3.    Flotation and changes in share capital

 

On 4 June 2015, Fishing Republic plc successfully floated on the Alternative Investment Market (AIM), issuing 10,000,000 ordinary 1p shares for consideration of £1,500,000. Total IPO associated costs were £548,606 and the net amount raised was therefore £951,394.

 

In relation to the costs of the IPO, using a method of apportionment where necessary, those considered directly attributable to the issue of shares, £249,566, were deducted from equity and costs of £299,040 were expensed and charged to the Income Statement for the year as an exceptional item.

 

13,750,000 1p ordinary shares were issued on the same date to acquire the entire issued share capital of Fishing Republic Trading Limited (formerly Lureflash International Limited) in a share for share exchange.

 

A further placement on 17 December 2015 of 3,125,000 ordinary 1p shares raised consideration of £500,000, net £455,465 after attributable costs of £44,535.

 



 

4.    Business Combinations

                  

On 4 June 2015, Fishing Republic plc acquired the entire issued share capital of Fishing Republic Trading Limited (formerly Lureflash International Limited) for consideration equal to the nominal value of shares issued, £137,500. The consideration was satisfied by the issue of 13,750,000 ordinary shares of 1p.

 

On 13 July 2015, Fishing Republic plc acquired the entire issued share capital of the newly incorporated Fishing Republic Retail Limited for consideration of £377,000.

 

            The business combinations have been accounted for using merger accounting and therefore;

 

·     The carrying values of the assets and liabilities of the parties are not adjusted to fair values and the combination consolidates assets and liabilities at book values. Therefore, no goodwill arises.

·     The results and cash flows of all the combining entities are brought into the consolidated financial statements from the beginning of the financial year in which the combination occurred. The results of the Group reflect the consolidated results of the parent and its two subsidiaries for the full year ended 31 December 2015. The combined profits of the subsidiary undertakings for the year were £267,639, the loss incurred by the parent was £299,097 and the Group consolidated loss was therefore £31,458.  

·     Comparative information includes the total comprehensive income for combining entities for the previous reporting period and the statement of financial position for the previous reporting date, effectively relating to the single entity Lureflash International Limited.

       

On 15 December 2015 the trade and assets of Cotswold Angling Limited in Swindon were acquired.
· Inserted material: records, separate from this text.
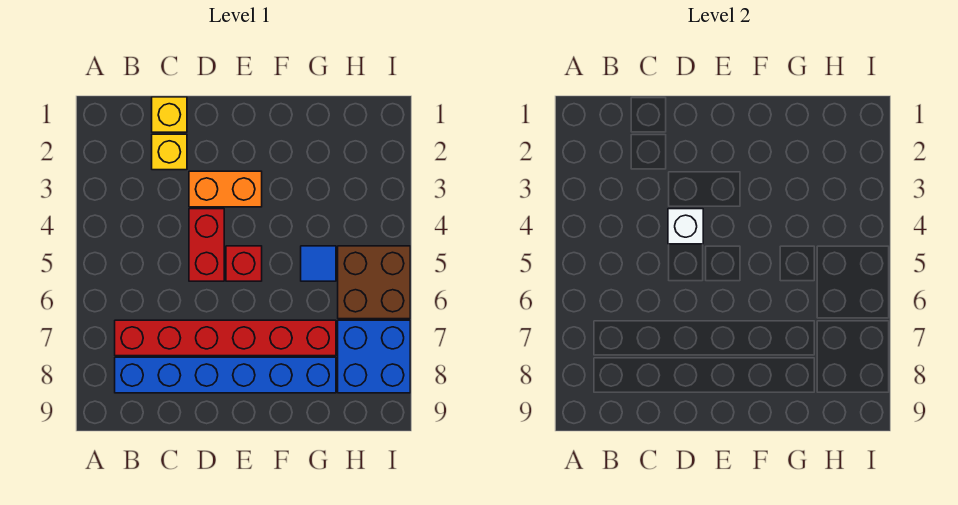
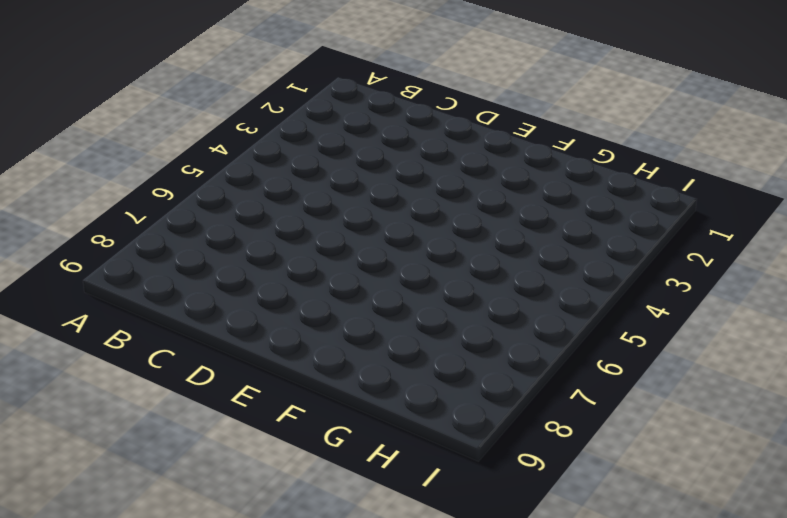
none -> red brick B7:G7 level 1
none -> blue brick B8:G8 level 1

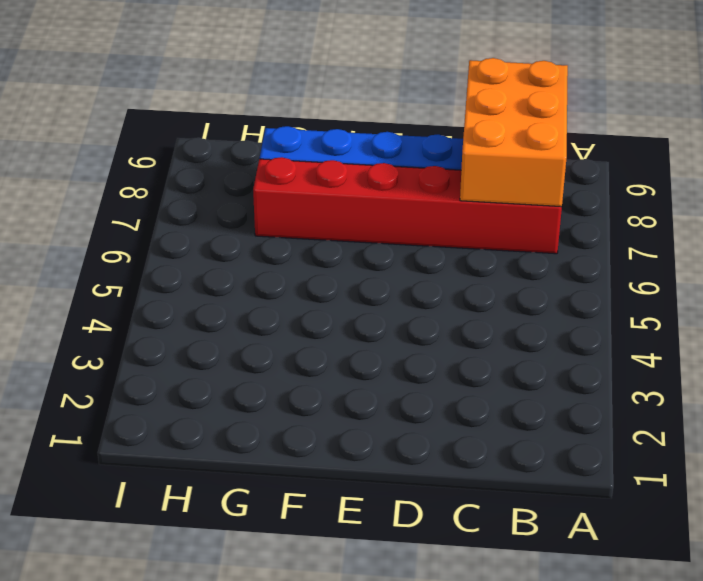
orange brick B7:C9 level 2 -> none
none -> yellow brick C1 level 1
none -> yellow brick C2 level 1

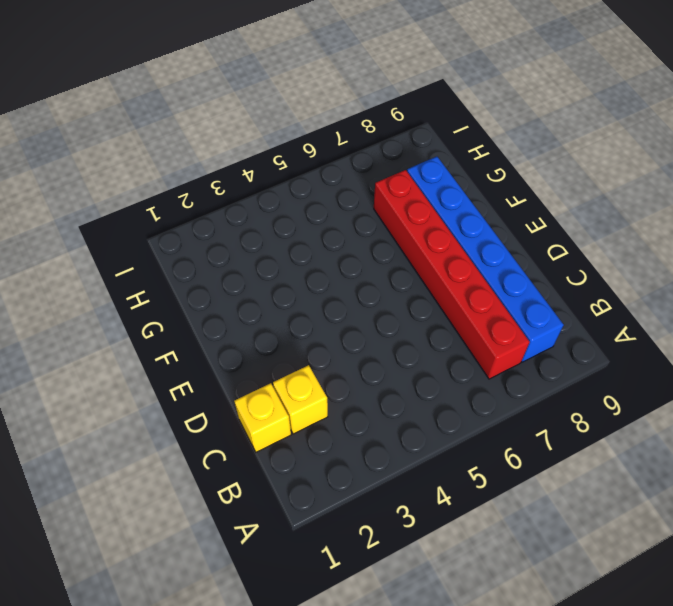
none -> orange brick D3:E3 level 1
none -> red brick D4:D5 level 1

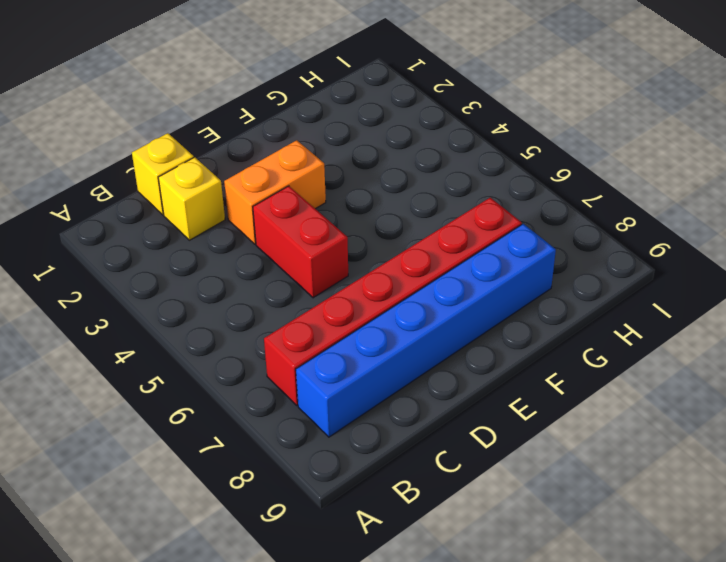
none -> red brick E5 level 1
none -> blue tile G5 level 1

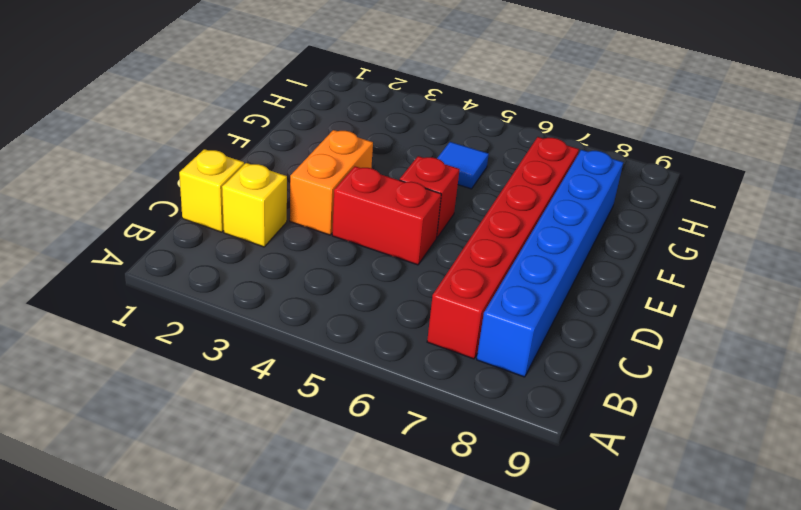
none -> brown brick H5:I6 level 1
none -> blue brick H7:I8 level 1

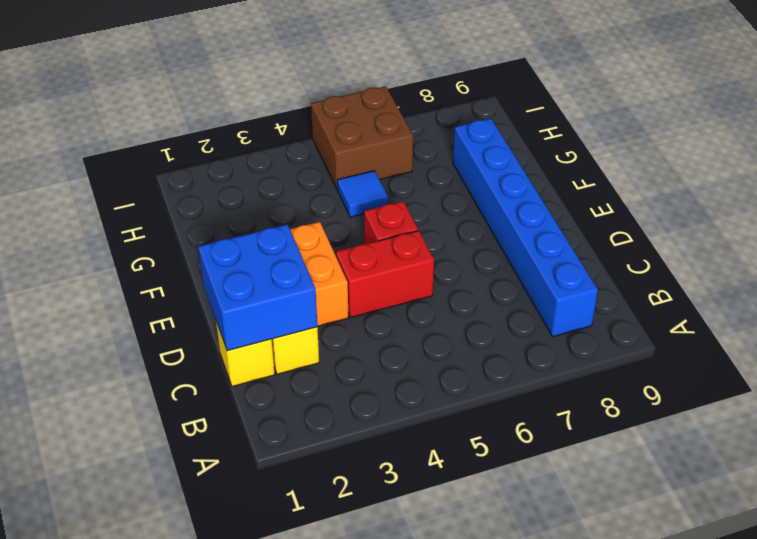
blue brick C1:D2 level 2 -> blue brick H7:I8 level 1
none -> red brick B7:G7 level 1
none -> white brick D4 level 2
The consideration paid was equivalent to the agreed inventory valuation of £130,000. In the opinion of the Directors, goodwill and other assets acquired are not material and the transaction has therefore been reflected as an acquisition of trading stock.
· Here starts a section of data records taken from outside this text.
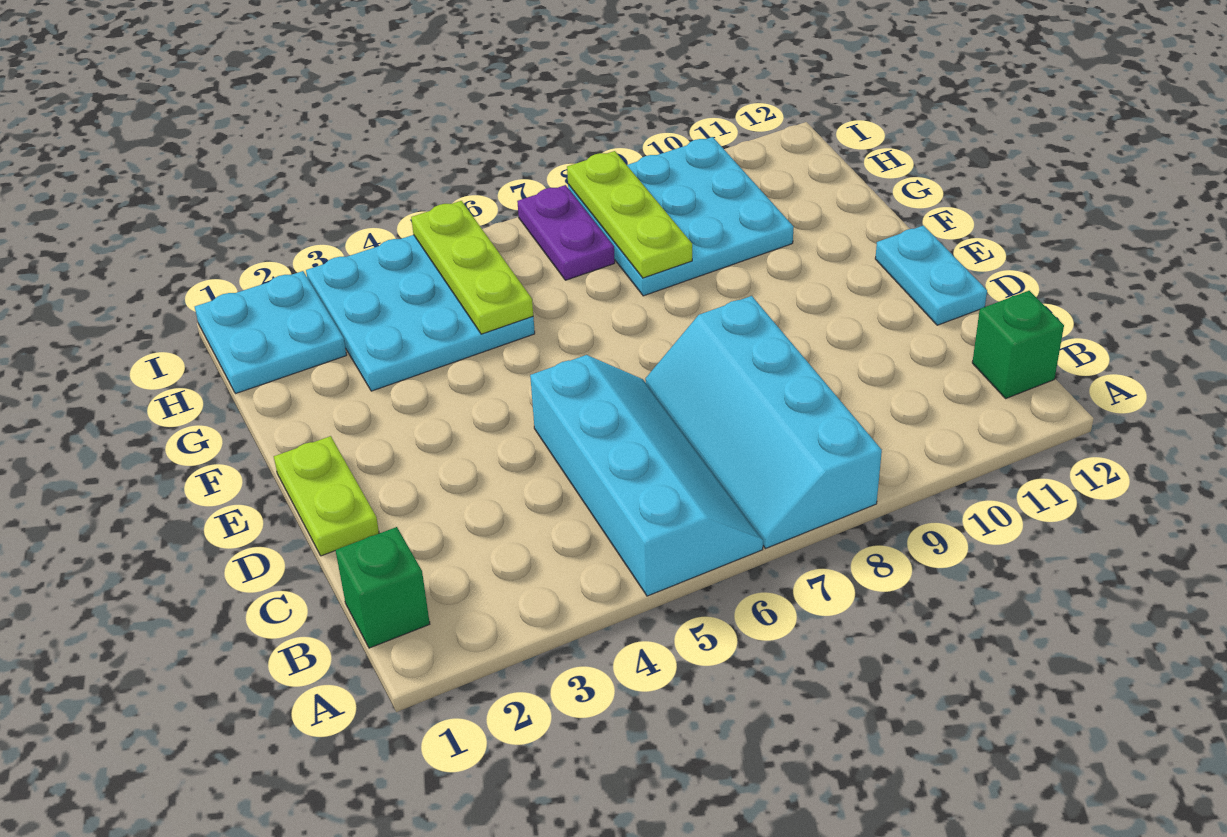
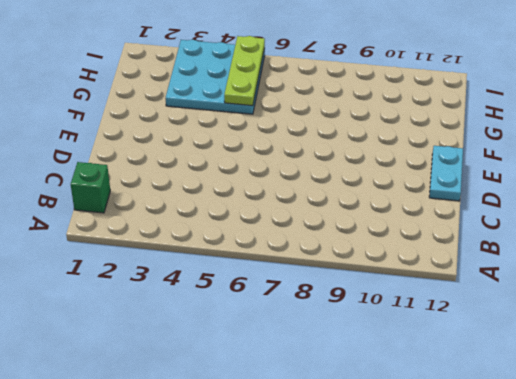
none -> cyan slope A5:D6 level 1 top 5
none -> cyan slope A7:D8 level 1 top 8
none -> green brick B12 level 1

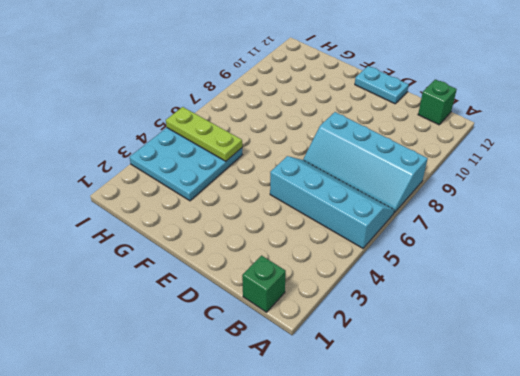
none -> lime plate D1:E1 level 1
none -> cyan plate G8:I10 level 1
none -> cyan plate H1:I2 level 1

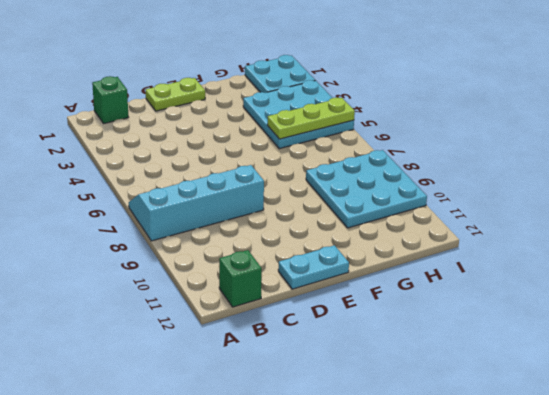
none -> cyan slope A5:D6 level 1 top 5
none -> purple plate H7:I7 level 1
none -> lime plate G8:I8 level 2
                                       

5.    Fishing Republic's Annual General Meeting will be held on 17 May 2016 at noon at the Group's offices at Vulcan Works, Chesterton Road, Eastwood Trading Estate, Rotherham, South Yorkshire S65 1SU.

 

6.    The full financial statements of the Group will be posted to shareholders towards the end of April 2016.  Further copies will also be available on its website (www.fishingrepublic.net) and from the Company's registered office at Vulcan Works, Chesterton Road, Eastwood Trading Estate, Rotherham, South Yorkshire S65 1SU from that date.